Topic: Digital Natives
Goal: In this project you will
identify a source (or more) of data that will allow you to
study the generation (your generation) that is called "digital natives", because it
grew up with technology. The data has to be "traces", that is, content or
interactions that are captured automatically by digital devices. These can be your own
traces (for example, all your emails, your browsing history, all your text
messages, your instagram interactions, Facebook history, online
games, etc.), or you can collect the traces of your friends, in order to
make broader statements. Ambitious projects will try to collect multiple
sources of traces to paint a more nuanced picture of how the digital natives
use technology across different platforms and how much technology is part of
their daily lives.
Objective:Showcase your mastery of all the different steps of
the data science cycle: asking interesting questions; getting the data; exploring
the data; modeling the data; and communicating the results of the analysis.
What to submit
- In the folder dav/drop/project3 upload all the notebooks you created to perform
the analysis; all the different datasets you worked with; a file README.txt that
describes with a sentence what each file contains.

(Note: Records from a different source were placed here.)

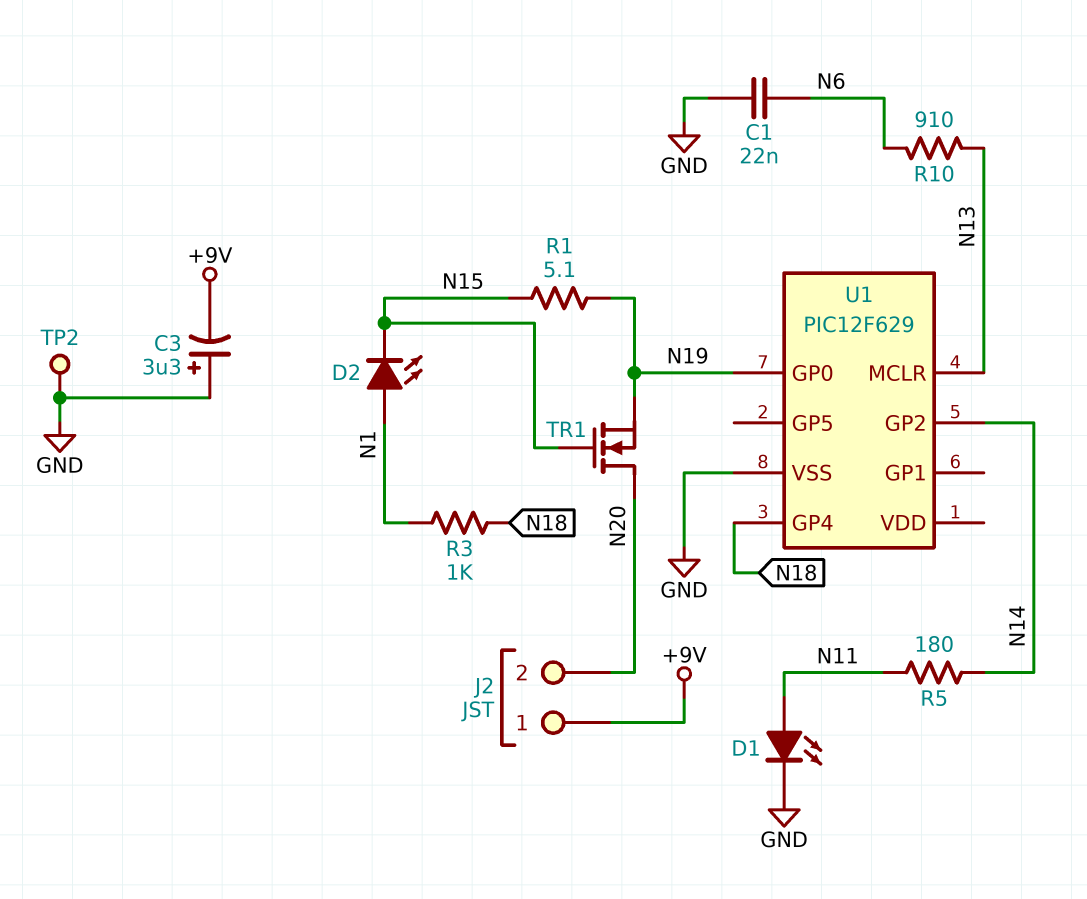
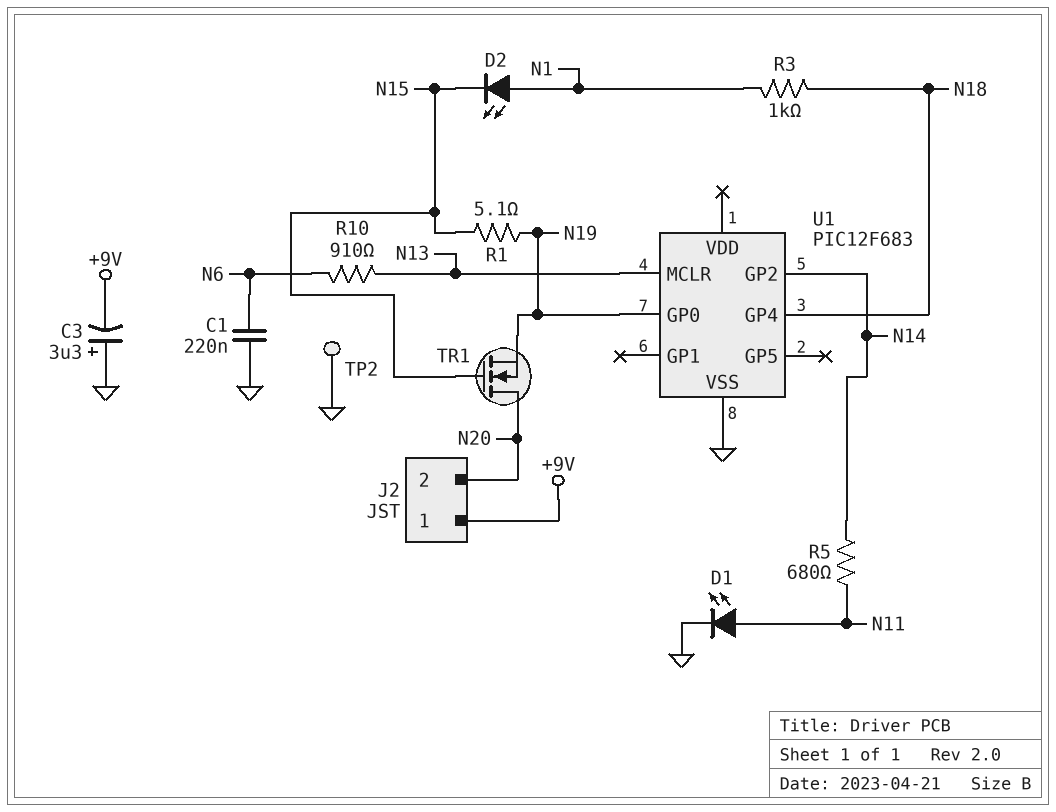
C1: 22nF (GND, N6) -> 220nF (GND, N6)
R5: 180 (N11, N14) -> 680 (N11, N14)
U1: PIC12F629 -> PIC12F683

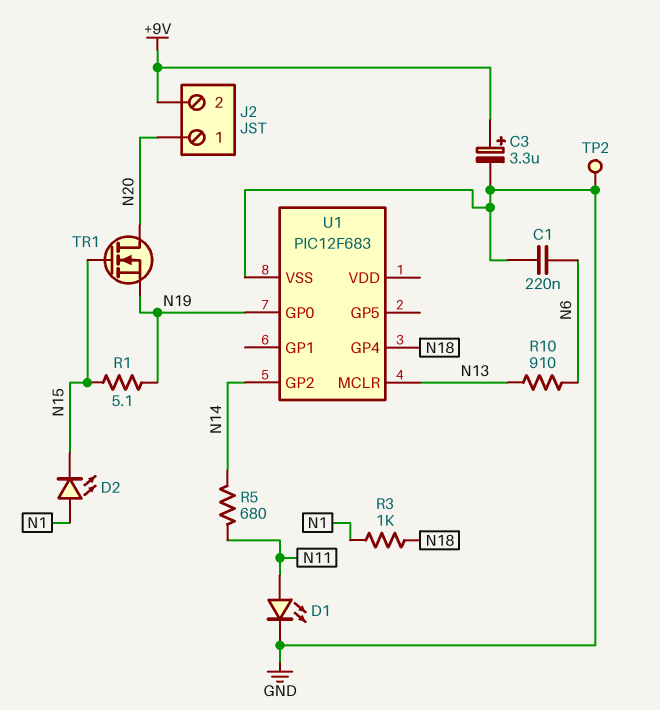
C3: 3.3uF (plus GND, minus +9V) -> 3.3uF (plus +9V, minus GND)
J2 pin 1: +9V -> N20
J2 pin 2: N20 -> +9V

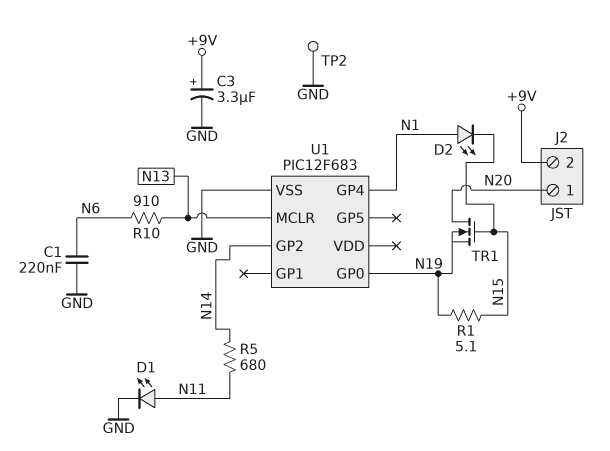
R3: 1k (N1, N18) -> none
U1 pin GP4: N18 -> N1

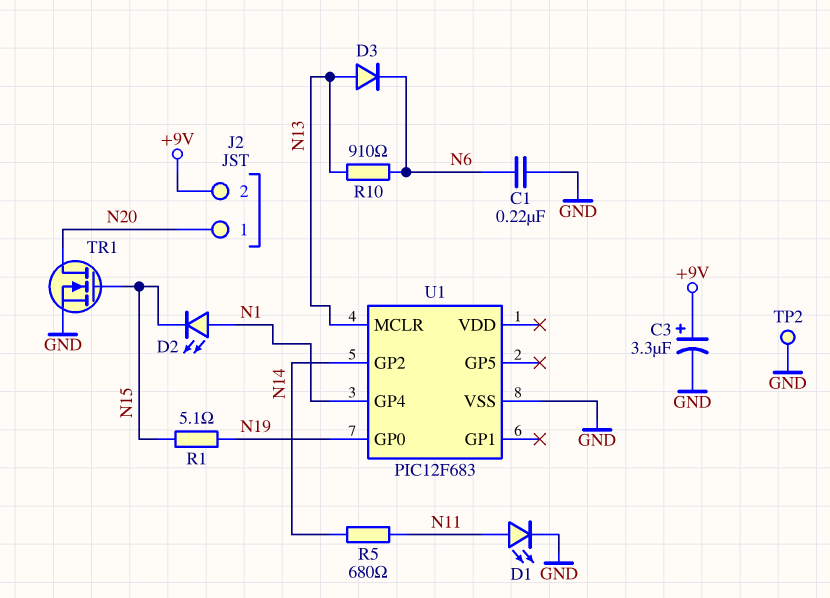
D3: none -> diode (A N13, K N6)
TR1: NMOS (G N15, D N20, S N19) -> NMOS (G N15, D N20, S GND)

- Make sure that the notebooks are carefully written, like the ones you receive
in class, meaning, they show step by step how you did something, why you made
certain decisions, whether there are any non-standard Python modules that you
needed to install, etc.
- In the folder public_html/cs234/digital upload the file index.html that will
contain the HTML report you'll write for the project. This report should be composed of
several sections: abstract, introduction, data collection, methods for analysis,
results, conclusion. Use graphs and tables to convey the information. Well-written
reports should cite literature (about digital natives and/or about other studies that deal
with similar data or similar questions).
- In the file public_html/cs234/digital/blog.html (which you should have
created since the start of the project) there should be frequent entries over the
project period showing the progress you're making from day to day. Think of this
blog as your "blue notebook" in a science lab, where you keep notes of experiments
you make and decisions that change the course of the project. This blog should
also link to the end version of your notebooks (as HTML pages).
- After the deadline (Dec 21st, 4:00PM) send an email to Eni to explain which level
of project you worked toward to (see the kind of projects in the section of Grading)

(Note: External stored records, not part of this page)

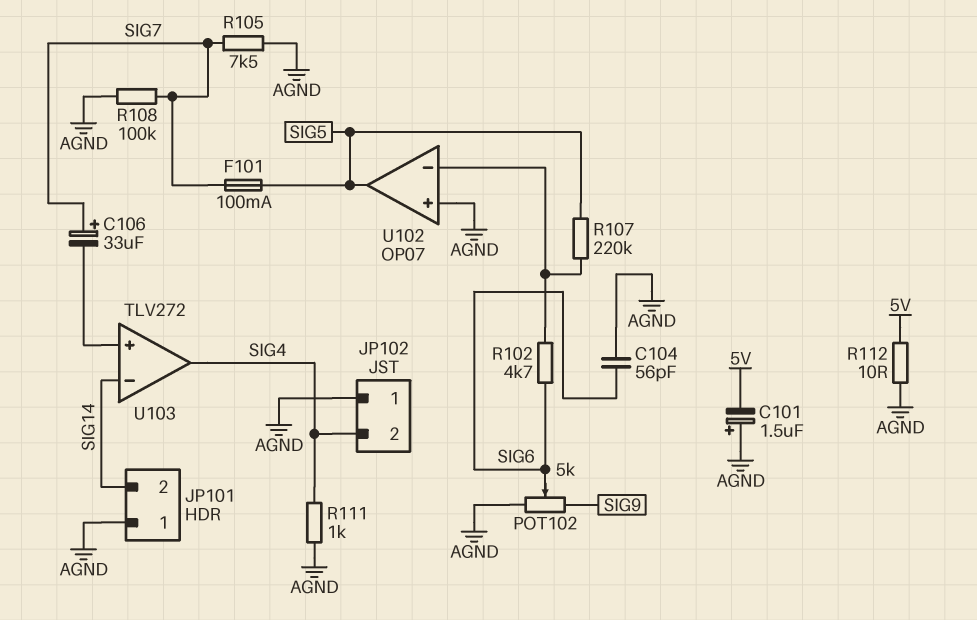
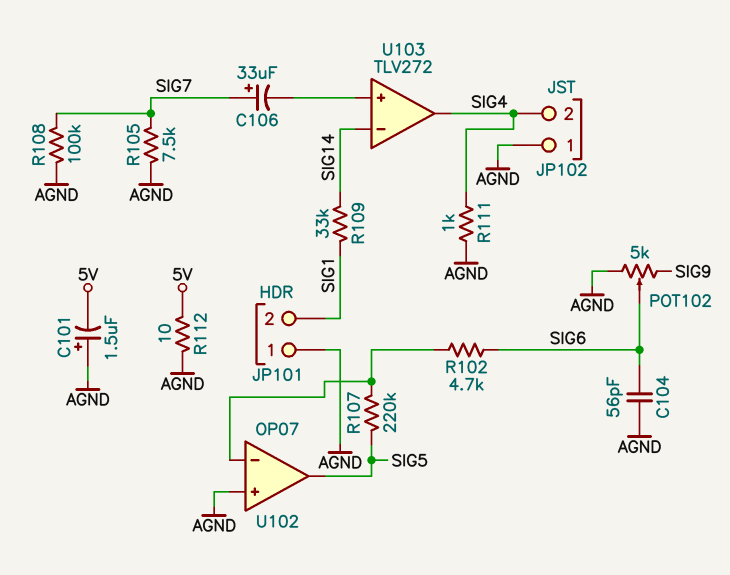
F101: 100mA (SIG5, SIG7) -> none
JP101 pin 2: SIG14 -> SIG1
R109: none -> 33k (SIG1, SIG14)

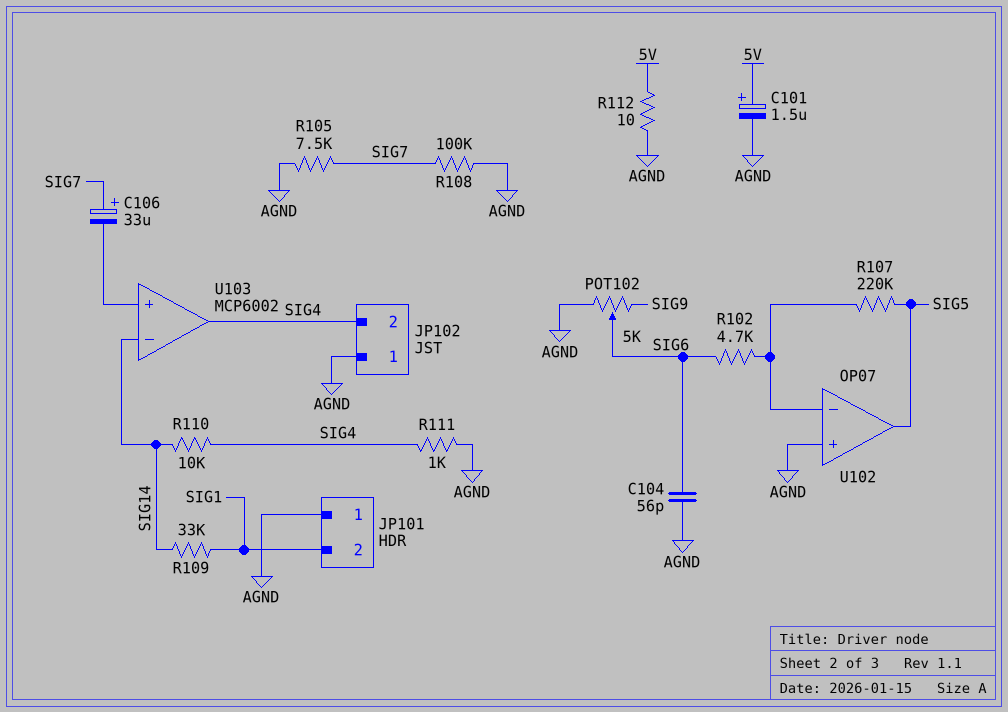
C101: 1.5uF (plus AGND, minus 5V) -> 1.5uF (plus 5V, minus AGND)
R110: none -> 10k (SIG4, SIG14)
U103: TLV272 -> MCP6002

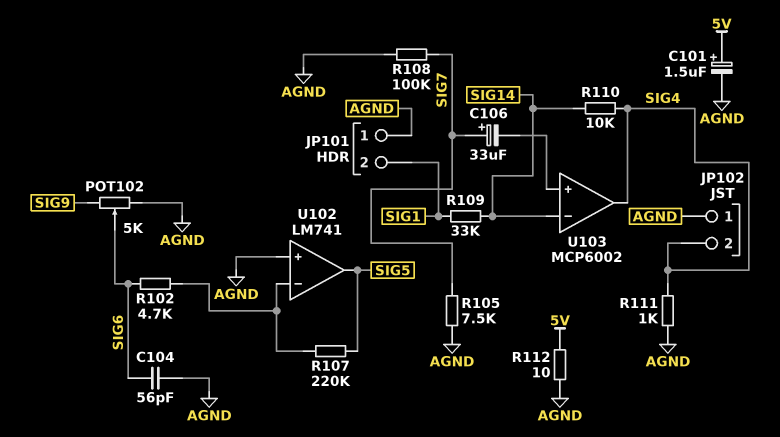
U102: OP07 -> LM741

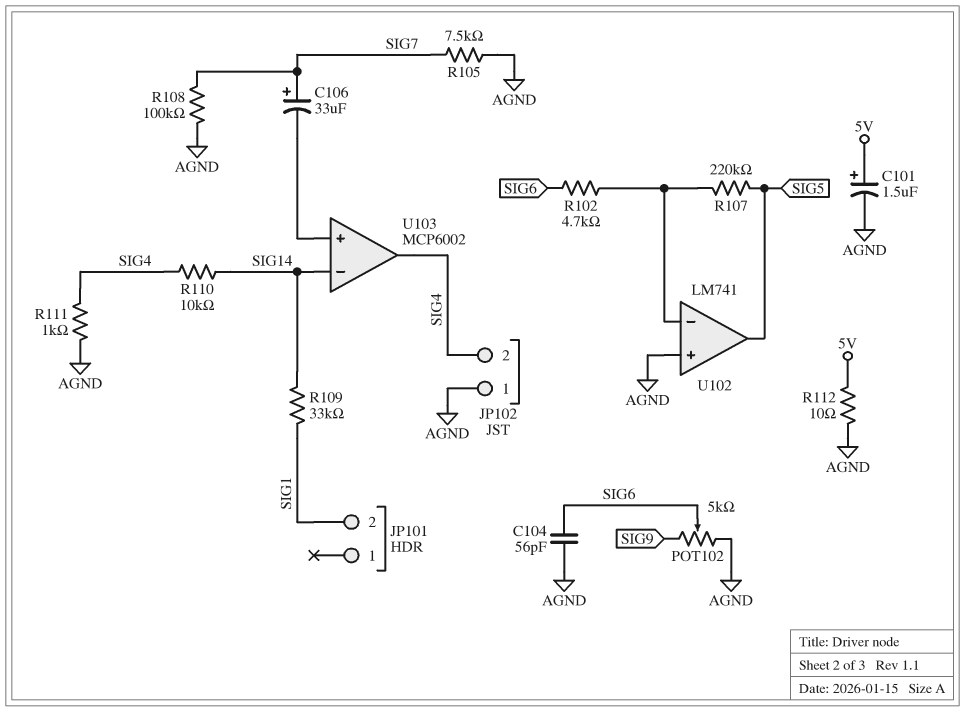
JP101 pin 1: AGND -> none

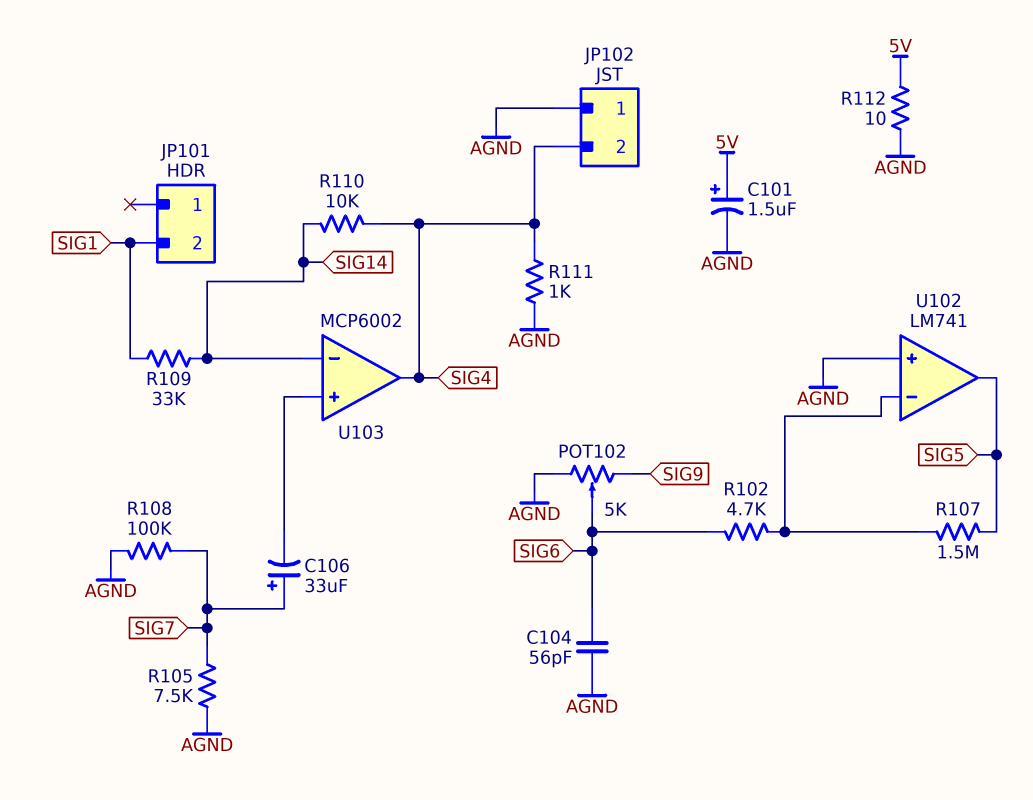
R107: 220k (SIG5, U102/in-) -> 1.5M (SIG5, U102/in-)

and to what extent you believe to have accomplished this goal.
Grading
The two previous projects in the class didn't have a grade, but
this project will. This grade will be very important in deciding your final grade. However, the
quality and completion of all course work counts to determine jumps up and down the grade scale.
Here is Wellesley's grade policy:
- Grade A is given to students who meet with conspicuous excellence every demand which can fairly be made by the course.
- Grade B is given to those students who add to the minimum of satisfactory attainment excellence in not all, but some of the following: organization, accuracy, originality, understanding, insight.
- Grade C is given to those students who have attained a satisfactory familiarity with the content of a course and who have demonstrated ability to use this knowledge in a satisfactory manner.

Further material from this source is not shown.